QAGOMA’s Pacific Art department continues to connect with South East Queensland’s Pacific community cultural groups and activities. As the reach and impact of the Gallery’s Pacific Exhibitions, Public Programs, and Learning activities develop, these connections have had increasing relevance. QAGOMA is committed to seeking opportunities to give focus to this as an area of research and active community engagement in the lead up to, and as an integral part of ‘The 10th Asia Pacific Triennial of Contemporary Art’ (APT10).
Collaborative effort is being made across departments, and with key organisations and individuals within the South East Queensland Pacific Community towards providing more opportunities to Pacific voices and perspectives, maximise the contribution APT10 makes to broader community discourses, and foster meaningful connection and interactions between APT10 Pacific Artists and audiences.

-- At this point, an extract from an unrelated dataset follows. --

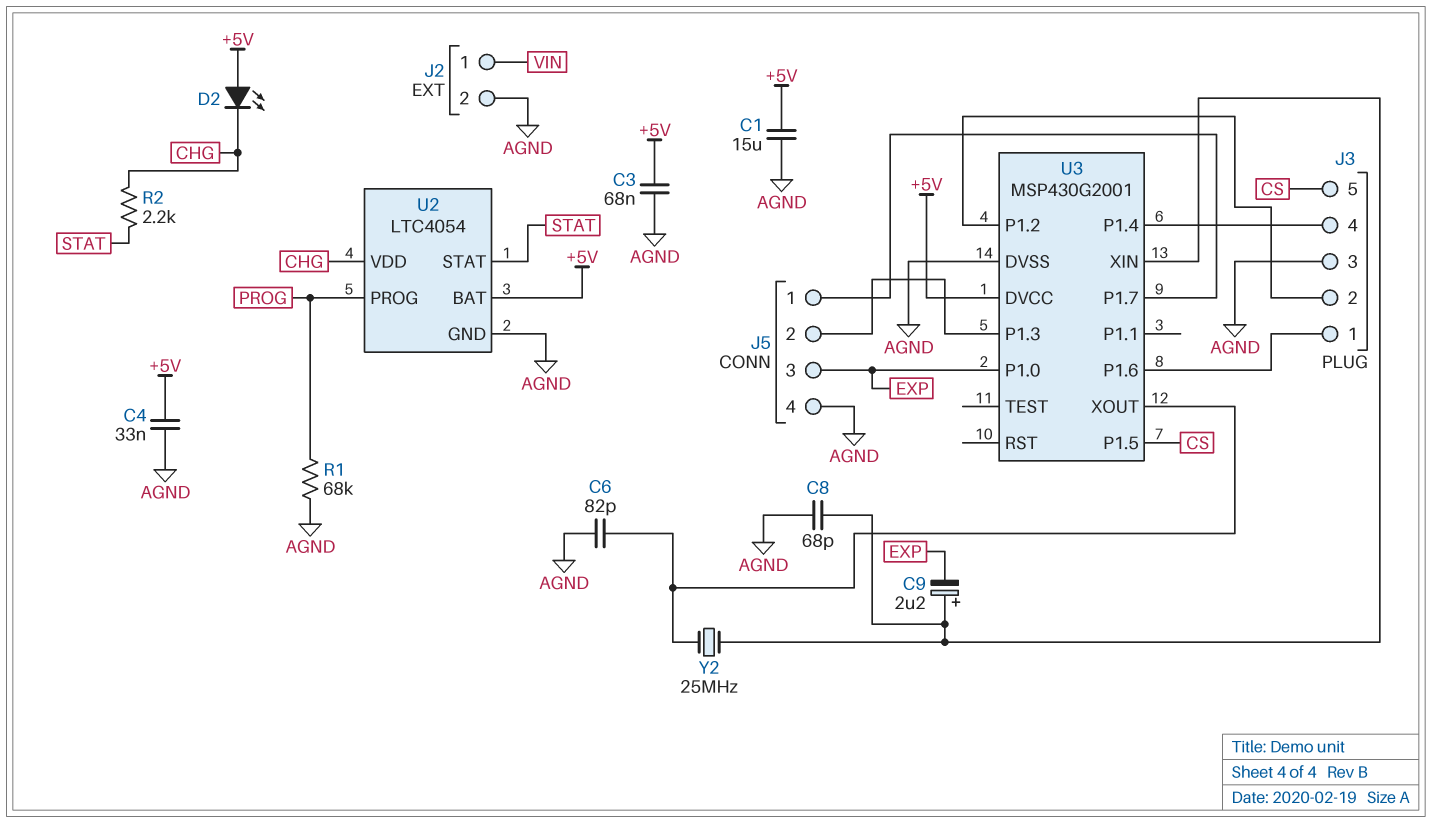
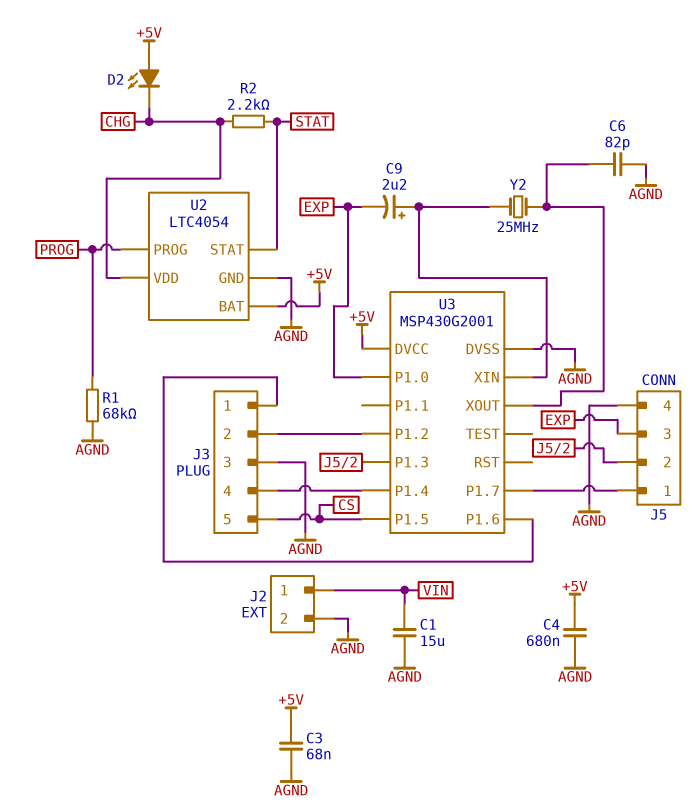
C1: 15uF (+5V, AGND) -> 15uF (AGND, VIN)
C4: 33nF (+5V, AGND) -> 680nF (+5V, AGND)
C8: 68pF (AGND, U3/XIN) -> none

Recently, the Gallery collaborated with the Pasifika Young Peoples Wellbeing Network (PYPWN) to host a Pasifika Youth Tour guided by the curatorial team for Pacific art and provide the opportunity to learn about QAGOMA’s approach to working with artists and communities in the Pacific region, and to share reflections from their own experiences with arts institutions.
Beyond this, the tour centred around visits to two main spaces. Firstly, Nicolas Molé’s installation Ile Vous regardent (They look at you). This work was commissioned as part of the ‘Yumi Danis (We dance)‘ project for ‘The 8th Asia Pacific Triennial of Contemporary Art’ (APT8) in 2015-16. It focusses on the role of performance in Melanesia and was realised through a collaborative project which involved Molé working with a diverse group of dancers and musicians from Papua New Guinea, Fiji, Vanuatu, New Caledonia, West Papua and the Solomon Islands.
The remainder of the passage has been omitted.